Week 1 Assignment: Answer the following questions. Why have you chosen to take the first steps on the Dedicant Path? - Because I am eager to learn more about Druidry, ADF and shape my own beliefs. I think right now is as good a time as ever and its ideal as I have a lovely study group to bounce ideas around with.
Is this a step on your path, or will this become the path itself? -Interesting question, while I think this is a path in itself I am human and thus I will change my ideas over time likely so this will be only the start of my spirituality.
What do you expect to learn? - I expect to learn more about Celtic history (the history of my heritage and a history that has called to me but I have not looked into researching near enough). I expect to learn ways to incorporate meditation and religion into my daily life. I expect to learn more about my thoughts on religion in general and myself.
What would you like to get out of this journey? -From an academic standpoint, a sense of accomplishment and the knowledge to support my religious decisions and ideas. From a spiritual standpoint, I hope to get a sense of direction in my all-over-the-place, somewhat ADD, religious ideas.
Do you know where this path will take you? -No. And I don't want too. All paths worth taking in life will take you through uncharted waters, through roads less traveled, and through darkness without lanterns, it is through these challenging paths that we truly learn about ourselves. If I knew the end of my story I would never start it or never learn from mistakes. I want to grow and I want the ability to grow outside my original ideas.
If you have just joined ADF, why have you chosen to work on this immediately? -Mostly because of timing. I have the joy of having a study group community and there are several of us doing the Dedicant program all at once. :) I basically fell down the rabbit hole of "holy crap this sounds awesome" and would have started on my own though had I not had this group.
If you have been ADF for a long time, why are you starting only now? -This one does not apply to me.
Does it look hard or easy? -Parts look easy, others hard.
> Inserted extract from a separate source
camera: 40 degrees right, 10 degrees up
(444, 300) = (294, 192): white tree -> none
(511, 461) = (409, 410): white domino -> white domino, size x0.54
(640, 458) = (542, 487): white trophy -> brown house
My life is very busy, but I think a lot. I'm a creature of analysis and of balance but time is always my restrictive area. I also think it will be rather hard to write less on topics that I am passionate about haha.
Which requirements appear to be difficult to you now, and which appear to be easy? -It will be difficult to find time to meditate. It will be difficult to write concisely instead of creatively. It will be difficult to not fall behind because I can be rather lazy. It will be easy to research High Days. (because they are interesting!) It will be easy to reflect on High Day rituals. It will be easy to find my heart in the reading.
Do you have doubts, questions, concerns that you need to talk about? -Not really, my biggest doubt is that I am leading our study group and I am really afraid of falling behind and letting others down. On the flip side, I think this study group will keep me motivated and I really do need that as I have a bad habit of ADD all over the place thinking despite my love for organized academic focus. haha
Do you feel that you are upholding that Oath? -Yes! I can honestly say that I really deeply feel proud of my dedication to that oath. When I preformed my First Oath I made my interest and devotion to the Old Ways known and I vowed to do my best in honoring them and building my relationships to the Kindred while constructing my own beliefs and spirituality as well. The Dedicant Path has helped with this, obviously, but my actions outside this study have been actually more impactful. Honestly, my local ADF Grove involvement has kept me 100% attuned to the seasons and high days around the year. I actively write for the Grove newsletter and help write and co-lead occasionally our public High Day rituals. I attend Grove meetings and speak on behalf of ADF on monthly public Meet and Greets with our grove members. I sing with our grove Bards and through that vocal confidence I have begun to start writing singing invocations to my deities. My spirituality has moved from a dusty corner in the back of my mind to a shining kaleidoscope through which I look through each and every day now. My husband and I often use the phrase “that’s not very Druid” or “we could be more Druid” when it comes to everyday activities and decisions. When I first spoke the words of my First Oath, I made sure I didn’t have a lot of promises I could not keep because I was very afraid of my focus at the time. Now I am exceptionally proud that not only have I been keeping that Oath but I have been running free with it and I have never felt so happy or confident in my beliefs as now. Did you make any mistakes in the way you wrote it? Are you still comfortable with it? -Good question. My answer is yes, there were mistakes and no I am not super comfortable with the original first oath but ONLY because I used a generic first oath that I fleshed out lightly with my own words. It could be more personal. It does have deep meaning and it was a very very long first oath that my heart was connected too. But I do wish I had written it myself and made it a bit shorter initially.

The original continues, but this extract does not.